What Does Cat D Mean?
One of the more common categories of insurance write-off is Category D or ‘Cat D’. A Cat D car is one that has been written off by the insurer but the damage it has suffered may be relatively light.
While the insurer says that it is not economical for them to repair it (using their ‘repair to value’ ratio) the cost of actual repair may not be high. Additionally, the car may not have suffered any structural damage.
Cat D cars often re-appear on the roads because they can be repaired to an acceptable standard for less money than it would cost an insurance company.
How Do You Check If a Car Is a 'Cat D'?
When you buy a Cat D car you’re buying a vehicle that is an insurance write-off.

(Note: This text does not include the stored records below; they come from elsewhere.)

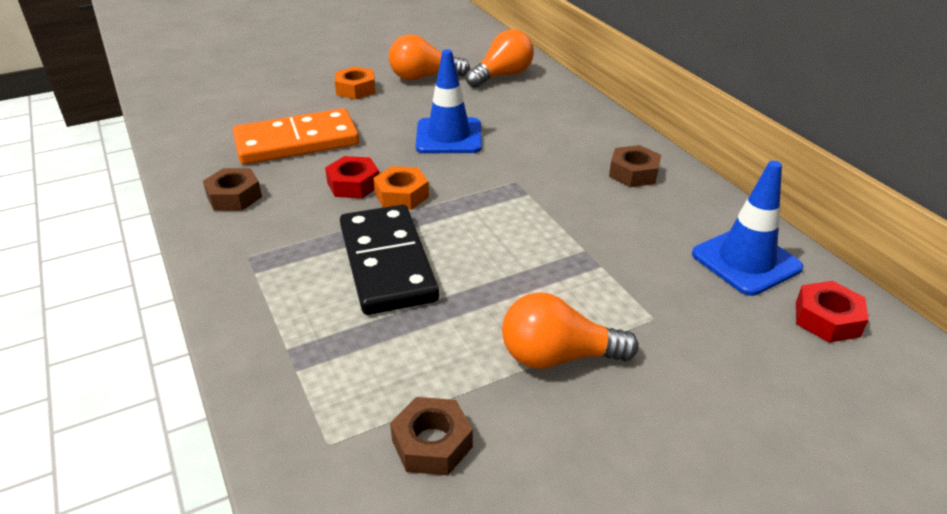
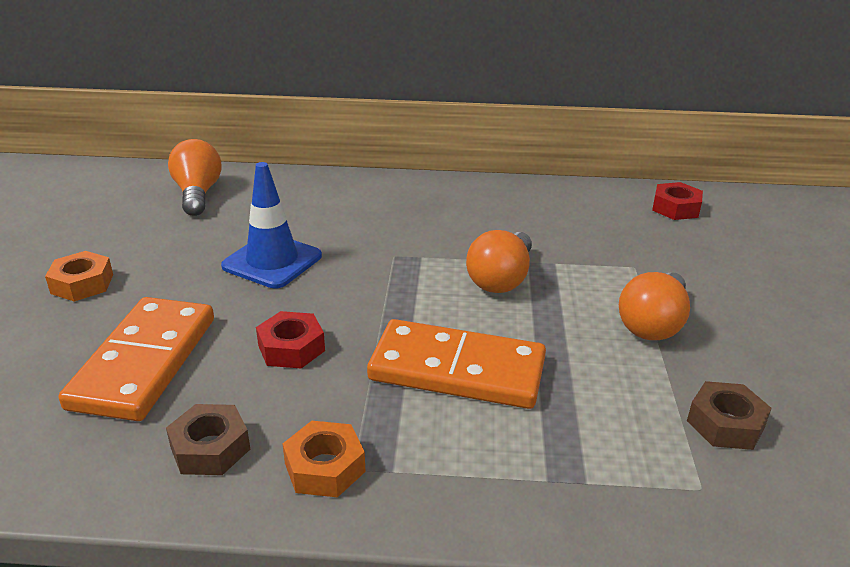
camera: 60 degrees left, 5 degrees down
(387, 263) = (457, 370): black domino -> orange domino
(401, 195) = (347, 324): orange nut -> orange nut (324, 467)
(424, 77) = (128, 234): orange light bulb -> orange light bulb (501, 279)
(633, 173) = (444, 201): brown nut -> none
(746, 261) = (595, 207): blue traffic cone -> none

This means that you have to take a lot of additional care when considering any second-hand car where the price looks too good to be true.
The Association of British Insurers says that the average age of a Cat D car is between eight and nine years. You should take particular care if you are buying a car of this age.

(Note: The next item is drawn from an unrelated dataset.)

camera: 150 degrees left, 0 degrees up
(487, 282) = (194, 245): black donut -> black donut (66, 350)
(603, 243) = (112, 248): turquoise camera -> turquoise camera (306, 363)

According to the Office of Fair Trading (OFT) guidelines, a dealer should take all reasonable steps to check a car’s history before putting it on sale. This includes obtaining a vehicle history check and asking the seller to declare any damage.
Vehicle history check experts, HPI, advise that you should not rely on information from a seller declaring whether a car is a total loss. HPI spokesman, Kristian Welch, says: "When buying a used car, it’s always advisable to arm yourself with all the facts by conducting a vehicle history check on that car.
"Without a history check, even if the buyer purchases a car knowing it has been declared a total loss and repaired, they should ask their insurer to confirm that the vehicle will be covered."
Some unscrupulous sellers try to pass off Category D cars as normal second-hand motors by hiding their past. You should therefore always get a history check before you agree to a purchase. If you don’t, you may not know that the car has previously been damaged. In addition, your insurer may refuse to pay out a claim if you have failed to declare to them that the car was once a write-off.
Getting insurance on a Cat D car can also be tricky. According to the OFT, some insurance companies which sell Category D cars out subsequently refuse to cover them when they have been repaired.
One straightforward way to avoid being caught out is to buy a used car from a franchised dealer. These dealers offer guarantees on all their used cars and so you will always know the history of the car. You don’t run the risk of buying a Cat D car and having to deal with the consequences of unwittingly buying a vehicle that has been previously written off.